With ClassWallet in the process of continuing its contract with the state as the Empowerment Scholarship Account financial vendor, the Arizona Department of Education confirmed work on long-term changes to the program, most notably the revival of debit cards using automation and artificial intelligence.
John Ward, ESA director, said the department had plans to work with the company to develop functionality to automate purchase reviews and approvals, a change that would allow the program to continue offering debit cards to any family who wanted one.
But Ward noted changes are in very nascent stages, and they have no set timeline.
Ward said the “ESA program is committed to providing ESA families with debit cards in the future,” in a written statement.
He said the department and ClassWallet are exploring different options to automate “purchase approval and review processes across the entire CW platform, including CW’s Marketplace, direct pay (invoices to schools and service providers), and debit card purchases.” All of which will “very likely involve AI.”
Arizona Superintendent of Public Instruction Tom Horne and former ESA director Christine Accurso announced the ESA department would stop issuing debit cards in February, citing a backlog of unapproved purchases from the past administration as well as the “administrative burden” attached to reviewing each purchase.
There were about 112,000 outstanding debit card transactions when Horne and Accurso first took office, according to the department, compared to 343,808 outstanding currently.
Since announcing the change, the department only issued a new debit card to two account holders at the request of Accurso.
The change drew criticism from ESA parents and members of the State Board of Education given the debit card’s longstanding availability for parents in the program.
At a State Board of Education meeting in February, board member Jenny Clark said, “It doesn’t seem like a government program should be determining that some families get access…but then new families, including new special needs families…don’t have access as prior families had.”
Word of debit cards’ eventual return to ESA first surfaced in a meeting of the ESA Parent Advisory Committee on Aug. 10. Unofficial meeting notes circulated in ESA Facebook groups shortly afterwards.
According to the meeting notes, Ward said debit cards were on the department’s radar but noted “turning the debit cards back on for everyone is contingent upon other automation working.”
ClassWallet has yet to sign the contract with the state, according to a spokesperson for the Treasurer’s Office. And Henry Feintuch, spokesperson for ClassWallet, said because the contract is still in the works, the company is still not at liberty to speak about the agreement or what has been included or excluded.
But in the proposal submitted by ClassWallet to the Treasurer’s Office, they include a rate for system development set at $185 an hour.
ClassWallet also altered its financial agreement with the state and proposed to lower its transaction fee to the state from 2.5% to 2%, citing the growth of the program.
The department and ClassWallet are also looking at nailing down a more “specific” allowable and disallowed list of purchases, according to Ward.

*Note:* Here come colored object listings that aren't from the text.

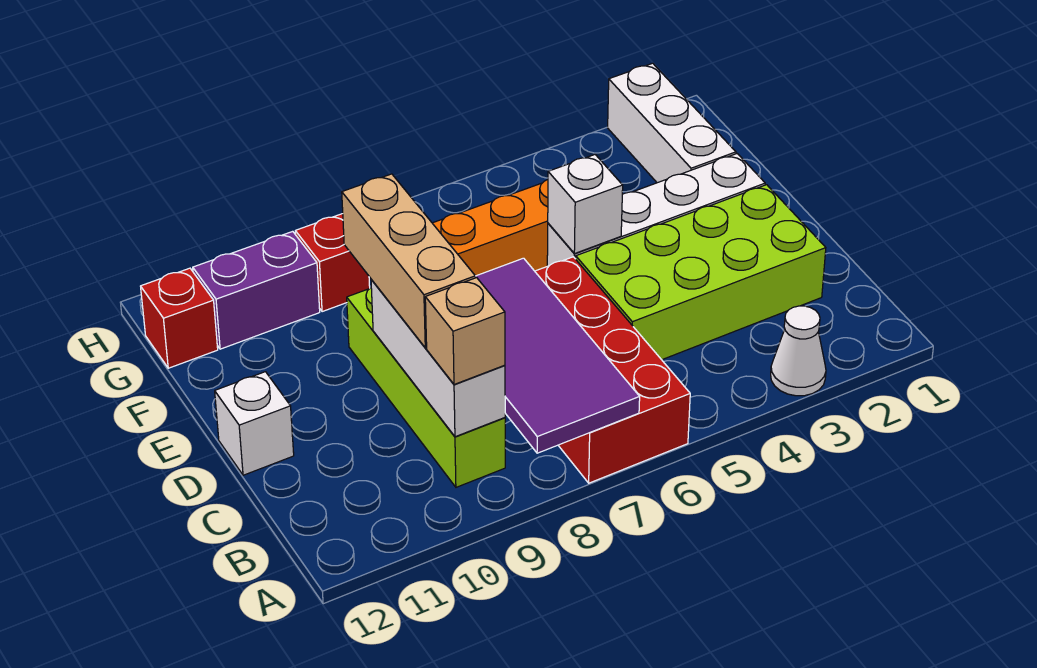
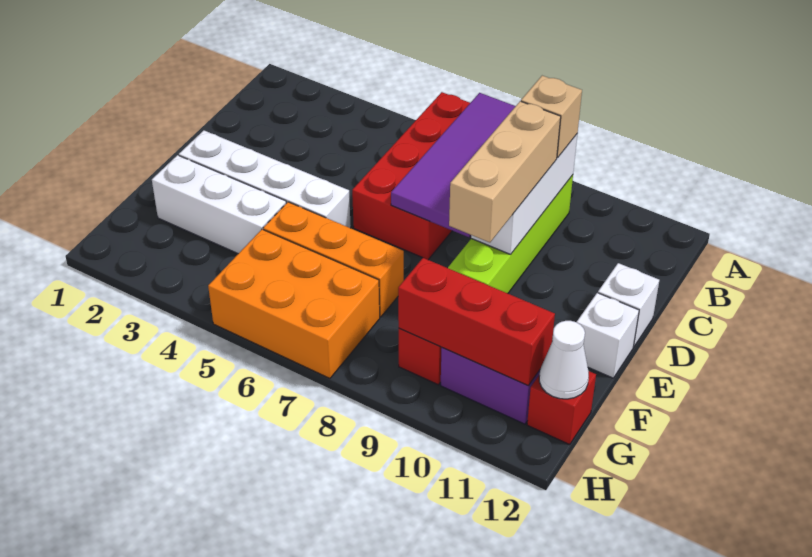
white cone A3 level 1 -> white cone G12 level 2
lime brick C2:D5 level 1 -> none
white brick E5 level 2 -> white brick E12 level 1
white brick F2:H2 level 1 -> white brick F2:F4 level 1
none -> orange brick G5:H7 level 1
none -> red brick G9:G11 level 2

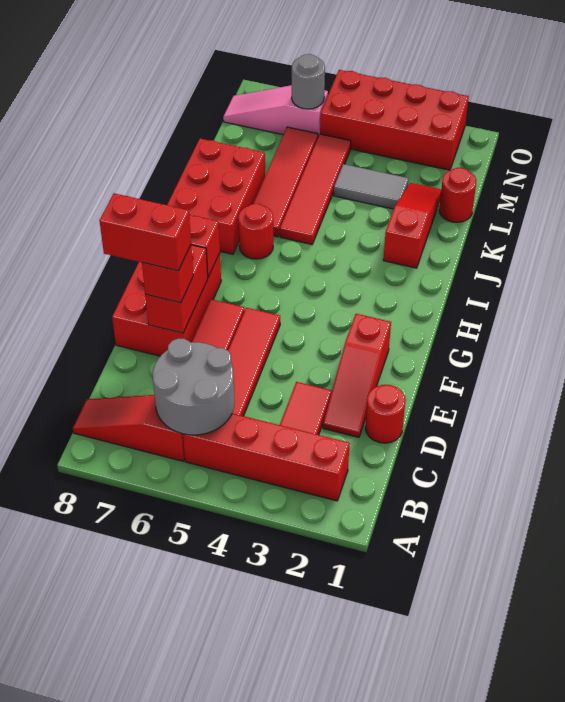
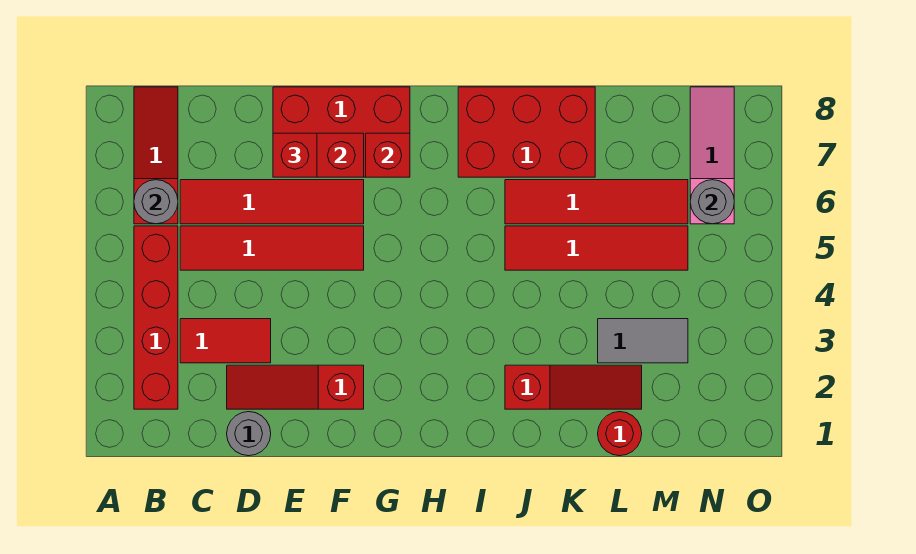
grey round brick B5:C6 level 2 -> grey round brick B6 level 2
red round brick D1 level 1 -> grey round brick D1 level 1
red brick E7:E8 level 4 -> none
red round brick I6 level 1 -> none
grey tile L3:L4 level 1 -> grey tile L3:M3 level 1
red brick N2:O5 level 1 -> none

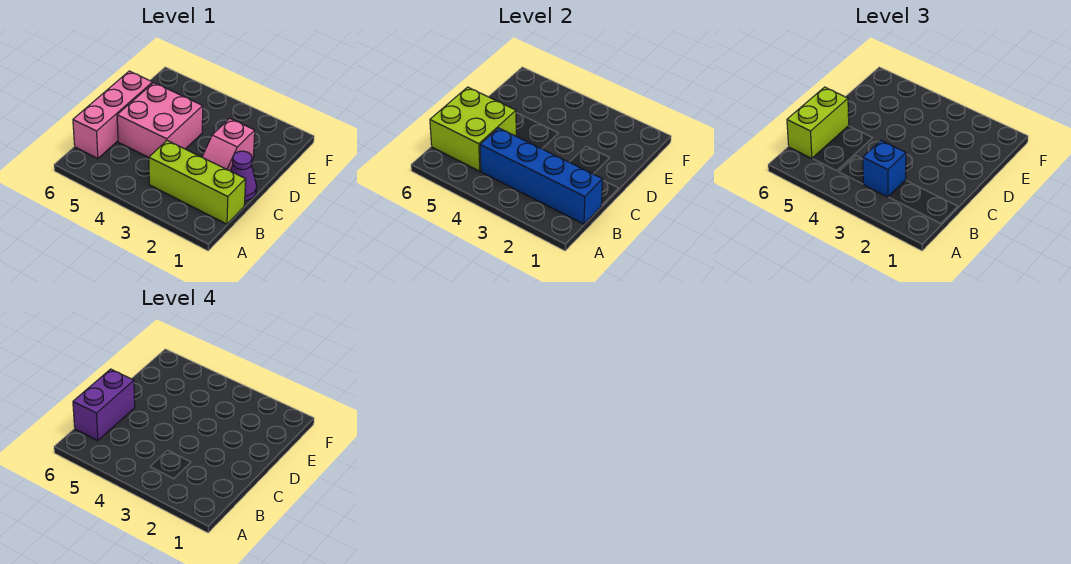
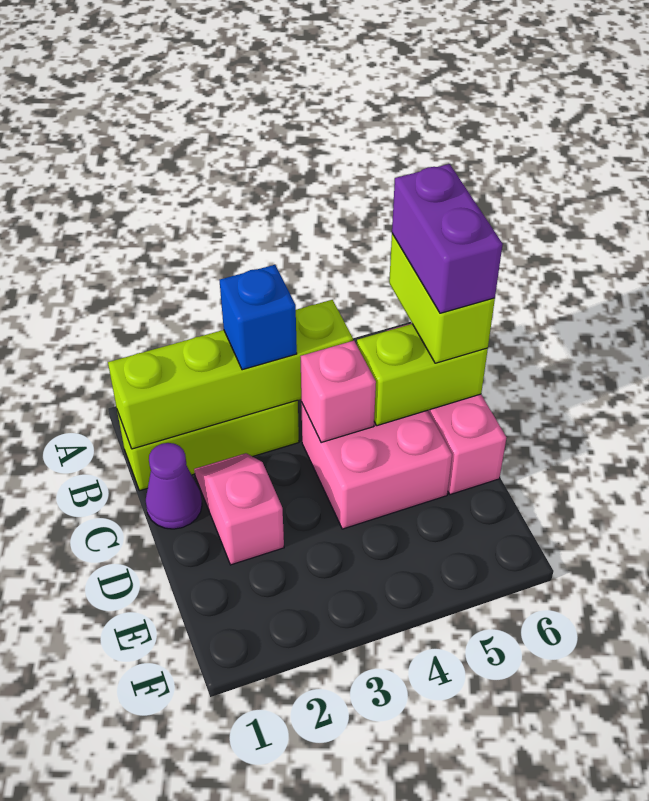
blue brick B1:B4 level 2 -> lime brick B1:B4 level 2
lime brick B5:C6 level 2 -> lime brick C5:C6 level 2
none -> pink brick C4 level 2

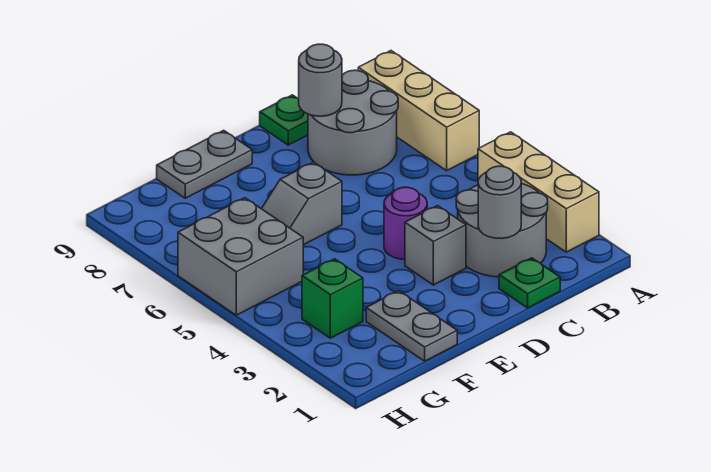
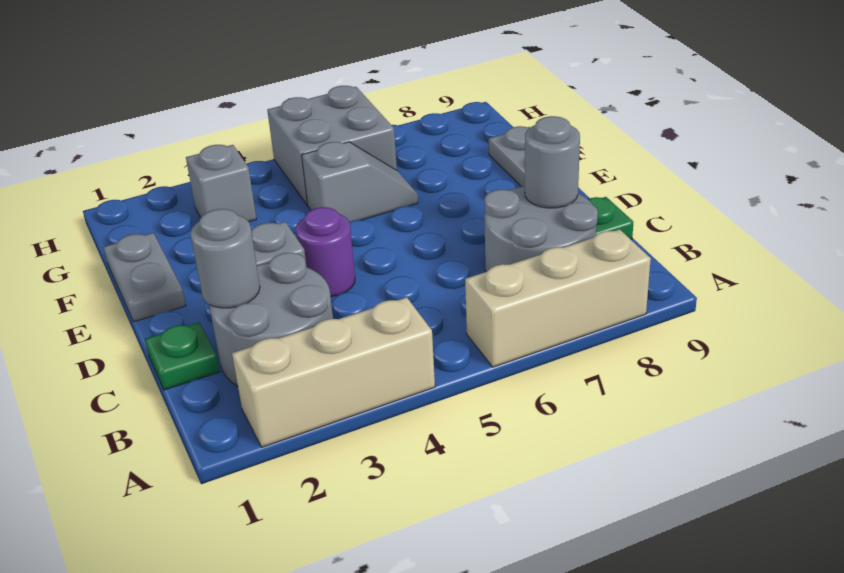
grey slope E6:F6 level 1 top E -> grey slope F5:F6 level 1 top 5
grey plate F1:F2 level 1 -> grey plate E1:F1 level 1
green brick G3 level 1 -> grey brick G3 level 1

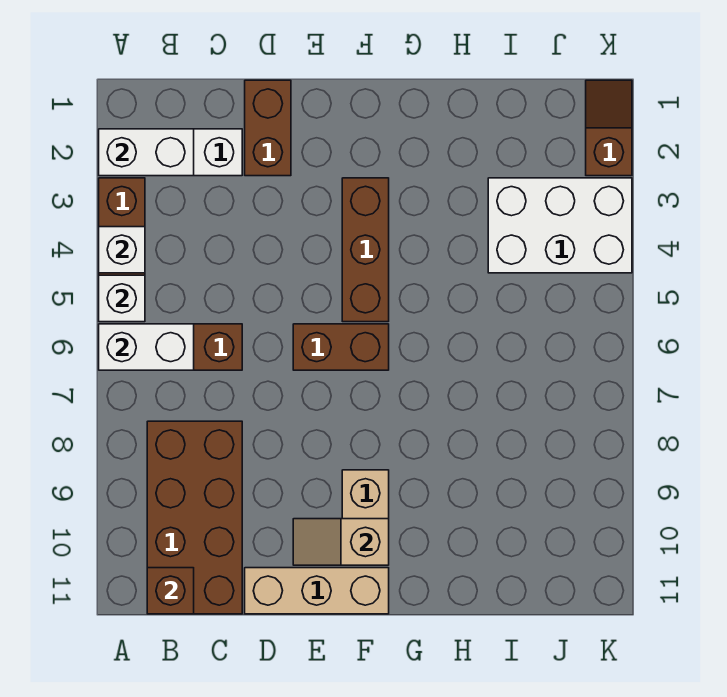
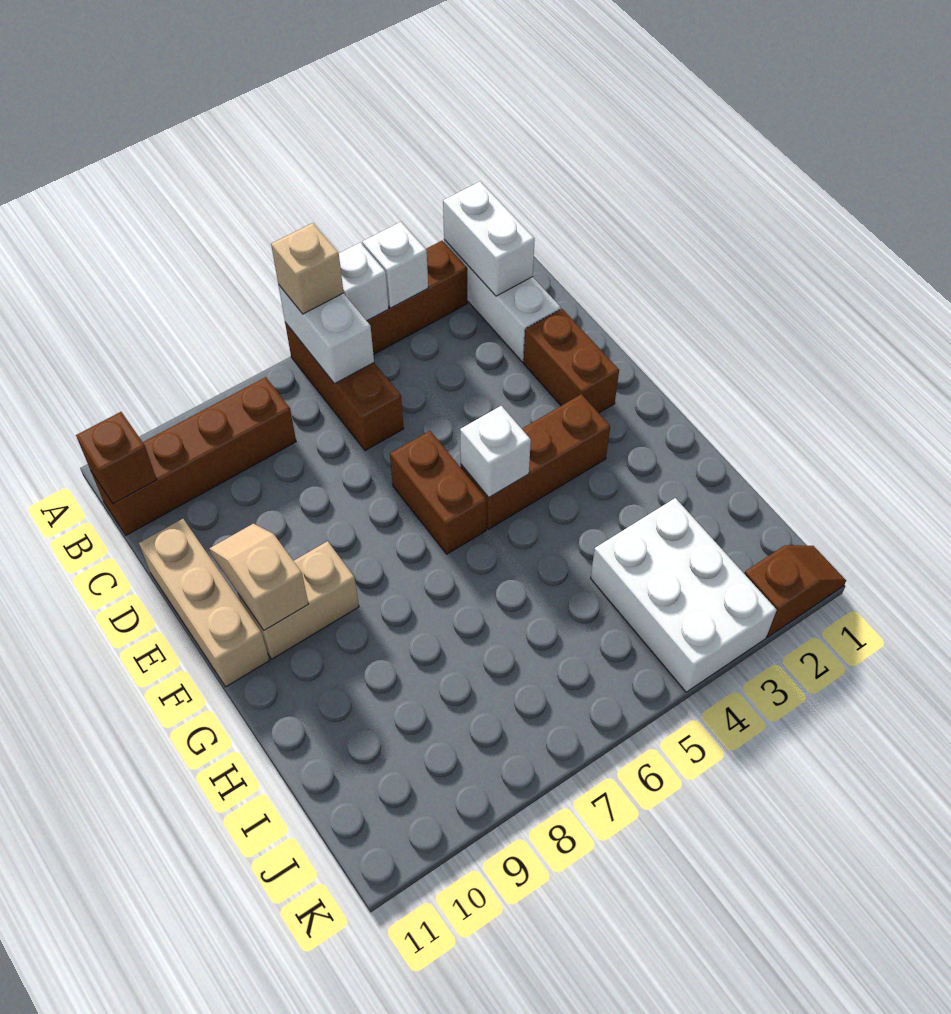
none -> tan brick A6 level 3
brown brick B8:C11 level 1 -> brown brick B8:B11 level 1
brown brick D1:D2 level 1 -> brown brick D2:E2 level 1
none -> white brick F5 level 2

“We understand that ESA families want as much clarity as possible about what they can and cannot buy, and we want to assist in that way,” Ward said.
The PAC meeting notes cite a focus on crafting the lists “in such a way that it doesn’t increase our vulnerabilities with those that disagree with school choice.”
The PAC meeting notes added that official communication to parents on upcoming changes is somewhere on the horizon. But it hasn’t materialized yet.
Kathy Boltz, an ESA parent and member of ESA group Arizona Coalition of Parents for Equal Student Access, raised concerns about the fact that significant changes were not announced in a transparent manner.
Boltz noted the PAC meeting was not announced nor open to the public, despite the department previously allowing parents to listen in during much of the past administration.
Ward recently sent out an introduction email and previewed some changes but did not get into specific promises pertaining to the debit card.
“We are working with ClassWallet, our financial solutions vendor, to automate the purchasing and purchase review process to the greatest extent possible to keep pace with the very high volume of purchases made by ESA families,” Ward wrote to ESA families.
Stacey Brown, board member and co-founder of Education for All AZ, an ESA parent advocate group, said changes in administration and therefore changes in the program would take time and referenced the recent departure of Accurso.
“Ward, I’m sure he’s going to want to adjust the things that Christine Accurso was doing. And that all takes time, right? You can’t just pull the switch overnight,” Brown said. “I think that a lot of families are very patient, with the understanding that things take time.”
She said the main thing for parents was communication, echoing Boltz’s concerns.
“Parents just want to know what’s going on,” Brown said.